The previous examples focused on automation applications for sFlow. The diagram above shows how the sFlow-RT analytics engine is used to deliver metrics and events to cloud based and on-site DevOps tools, see: Cloud analytics, InfluxDB and Grafana, Cloud Analytics, Metric export to Graphite, and Exporting events using syslog. There are important scaleability and cost advantages to placing the sFlow-RT analytics engine in front of metrics collection applications as shown in the diagram. For example, in large scale cloud environments the metrics for each member of a dynamic pool are not necessarily worth trending since virtual machines are frequently added and removed. Instead, sFlow-RT can be configured to track all the members of the pool, calculates summary statistics for the pool, and log summary statistics. This pre-processing can significantly reduce storage requirements, reduce costs and increase query performance.

Final Comments

The OVN project shows great promise in making network virtualization an easily consumable component in open source cloud infrastructures. Virtualizing networks provides flexibility and security, but can be challenging to monitor, optimize and troubleshoot. However, this article demonstrates that built-in support for sFlow telemetry within commodity cloud infrastructure provides visibility to manage virtual and physical network and server resources.

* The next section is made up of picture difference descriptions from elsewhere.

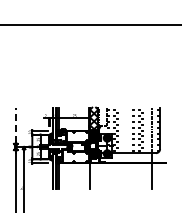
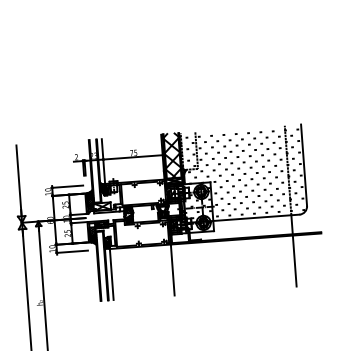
line: (15, 125) -> (18, 180), dashed -> solid

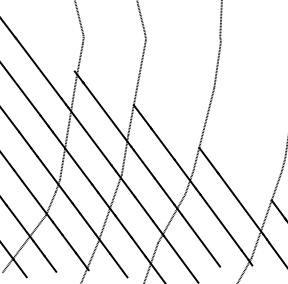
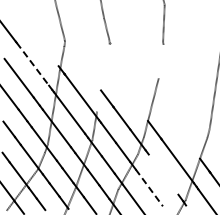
line: (216, 64) -> (160, 61), removed
line: (38, 69) -> (32, 64), solid -> dashed
line: (137, 87) -> (103, 77), removed
line: (220, 222) -> (163, 174), removed
line: (201, 240) -> (149, 187), solid -> dashed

Tuesday, September 8, 2015

Cisco adds sFlow support to Nexus 9K series

Cisco adds support for the sFlow standard in the Cisco Nexus 9000 Series 7.0(3)I2(1) NX-OS Release. Combined with the Nexus 3000/3100 series, which have included sFlow support since NX-OS 5.0(3)U4(1), Cisco now offers cost effective, built-in, visibility across the full spectrum of data center switches.

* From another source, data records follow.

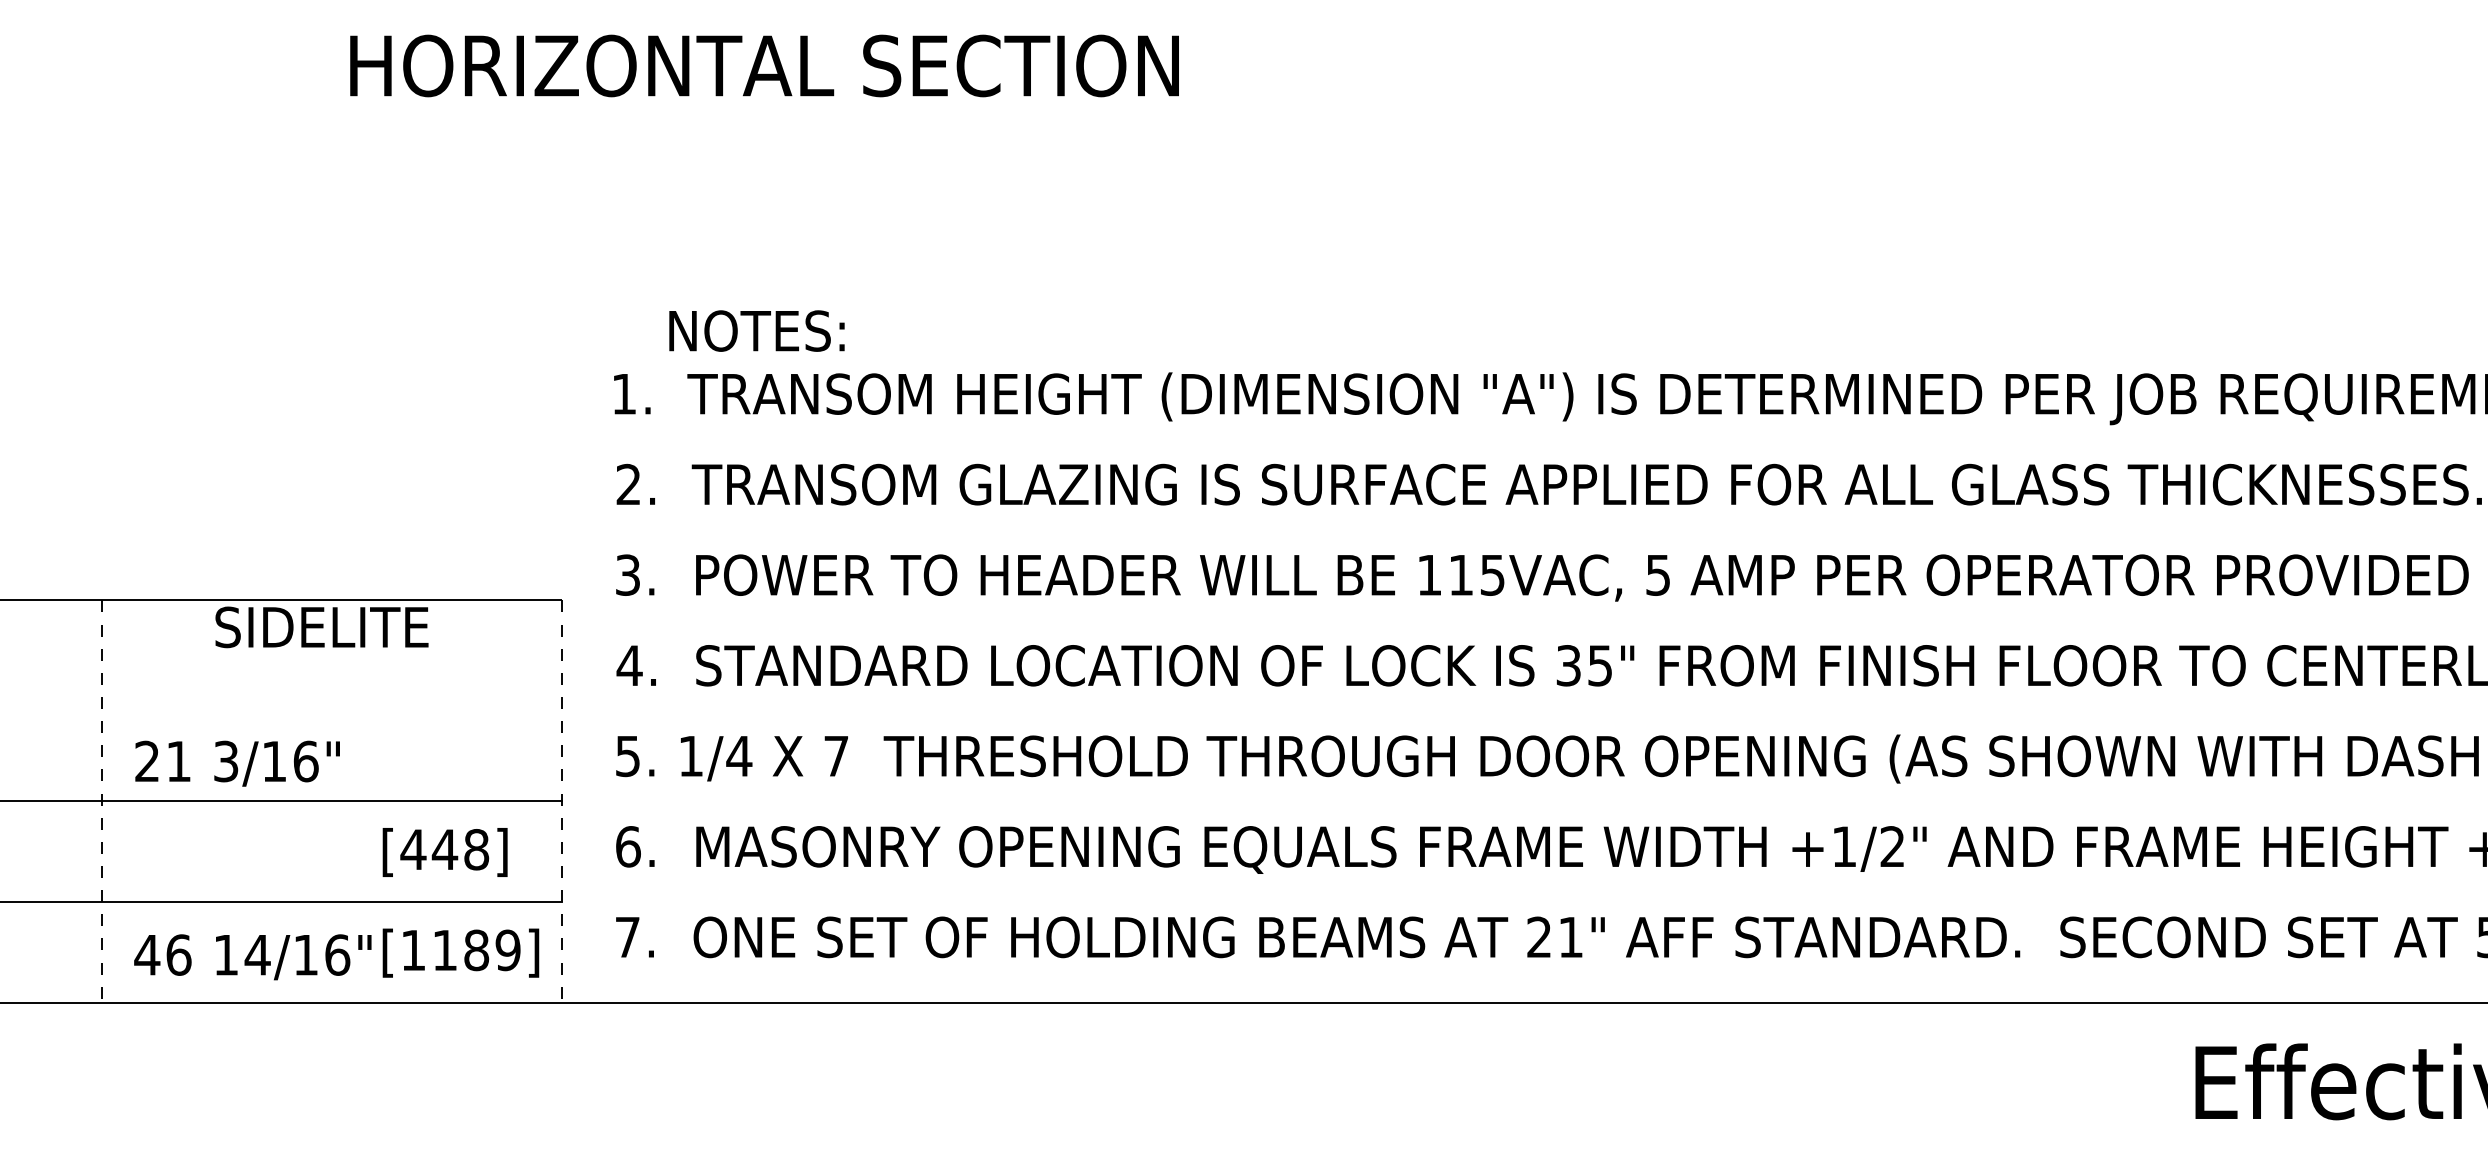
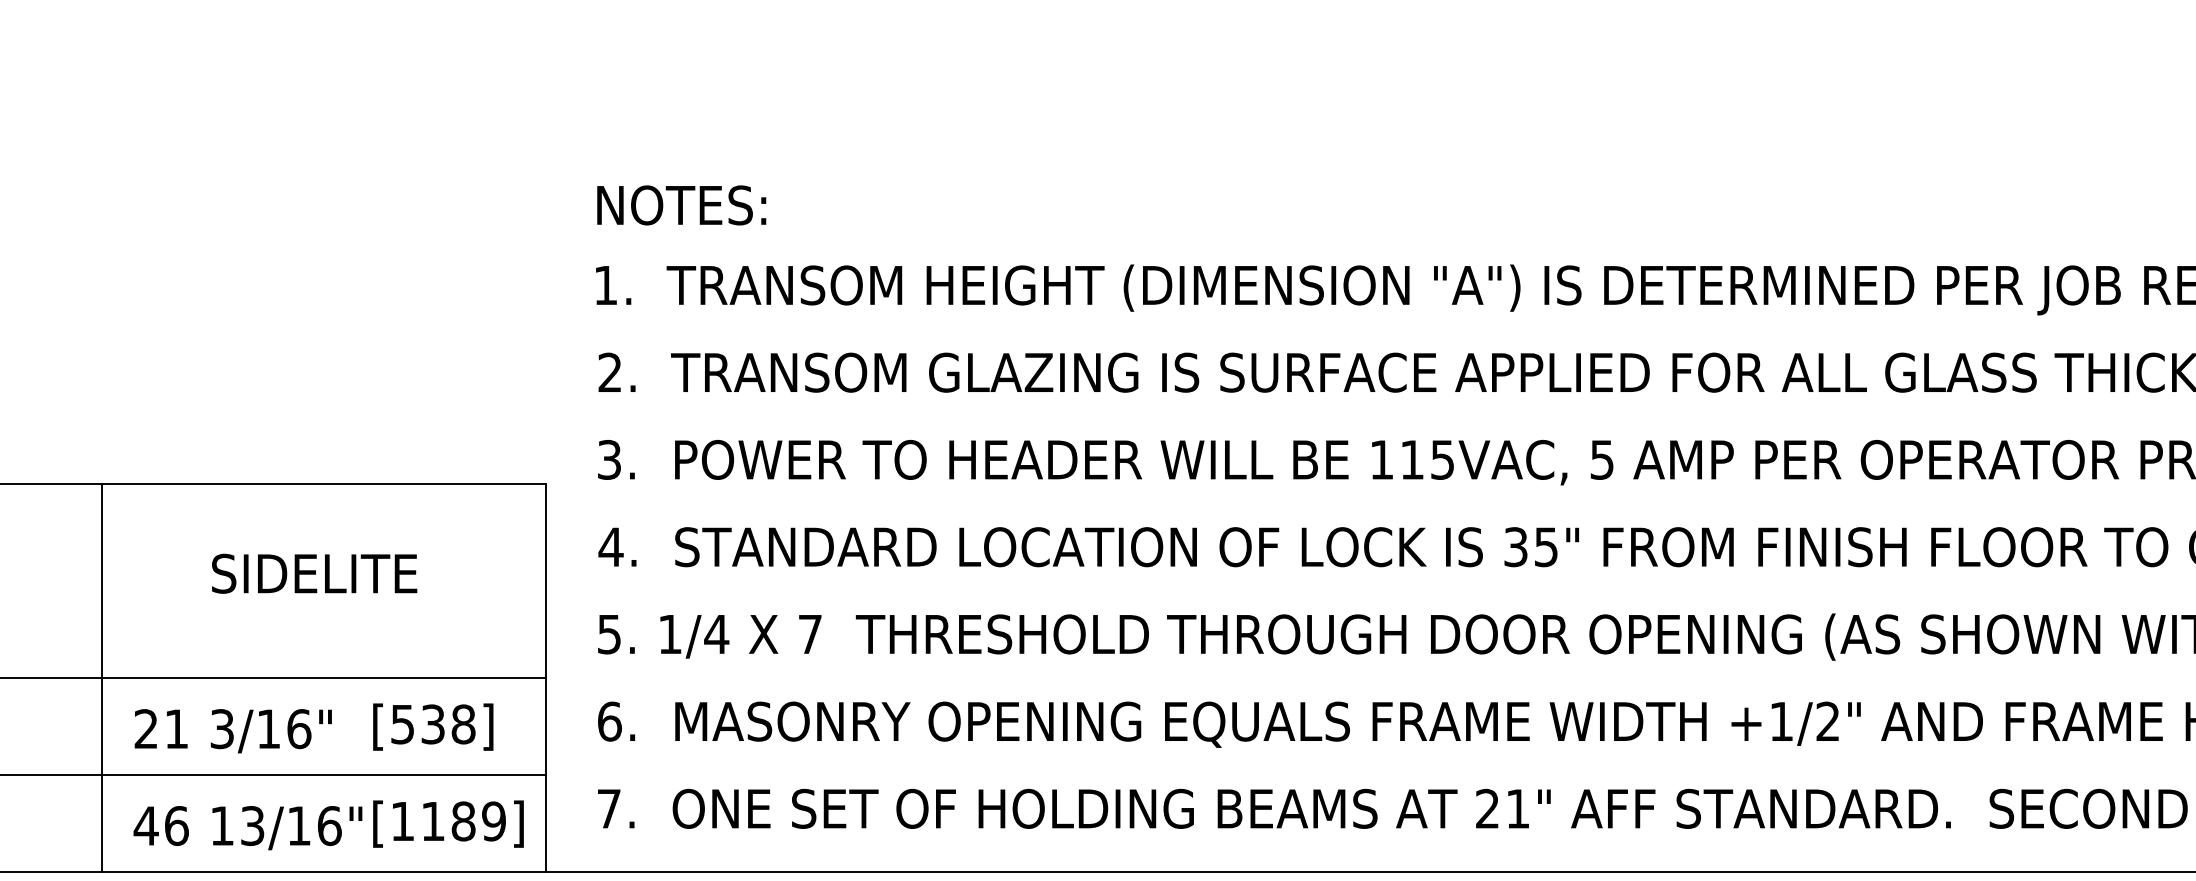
text: (756, 330) -> (681, 204), moved
text: (321, 627) -> (314, 573), moved
text: (237, 763) -> (233, 730), moved
line: (101, 802) -> (102, 678), dashed -> solid
line: (561, 802) -> (545, 678), dashed -> solid
text: (429, 849) -> (418, 724), [448] -> [538]
text: (257, 954) -> (252, 825), 14/16" -> 13/16"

Cisco network engineers might not be familiar with the multi-vendor sFlow technology since it is a relatively new addition to Cisco products. The article, Cisco adds sFlow support, describes some of the key features of sFlow and contrasts them to Cisco NetFlow.

Nexus 9000 switches can be operated in NX-OS mode or ACI mode:

NX-OS mode includes a number of open features such as sFlow, Python, NX-API, and Bash that integrate with an open ecosystem of orchestration tools such as Puppet, Chef, CFEngine, and Ansible. "By embracing the open culture of development and operations (DevOps) and creating a more Linux-like environment in the Cisco Nexus 9000 Series, Cisco enables IT departments with strong Linux skill sets to meet business needs efficiently," Cisco Nexus 9000 Series Switches: Integrate Programmability into Your Data Center. Open APIs are becoming increasingly popular, preventing vendor lock-in, and allowing organizations to benefit from the rapidly increasing range of open hardware and software solutions to reduce costs and increase agility.
ACI mode is a closed solution that relies on proprietary hardware and places the switches under the control of Cisco's APIC (Application Policy Infrastructure Controller) - eliminating many of the features, including sFlow, available in NX-OS mode. The ACI solution is more expensive and the closed platform locks customers into Cisco hardware and solutions.

SDN fabric controllers compares tightly coupled (ACI) and loosely federated (NX-OS) approaches to virtualizing data center networking and there are a number of articles on this blog exploring use cases for real-time sFlow analytics in the data center.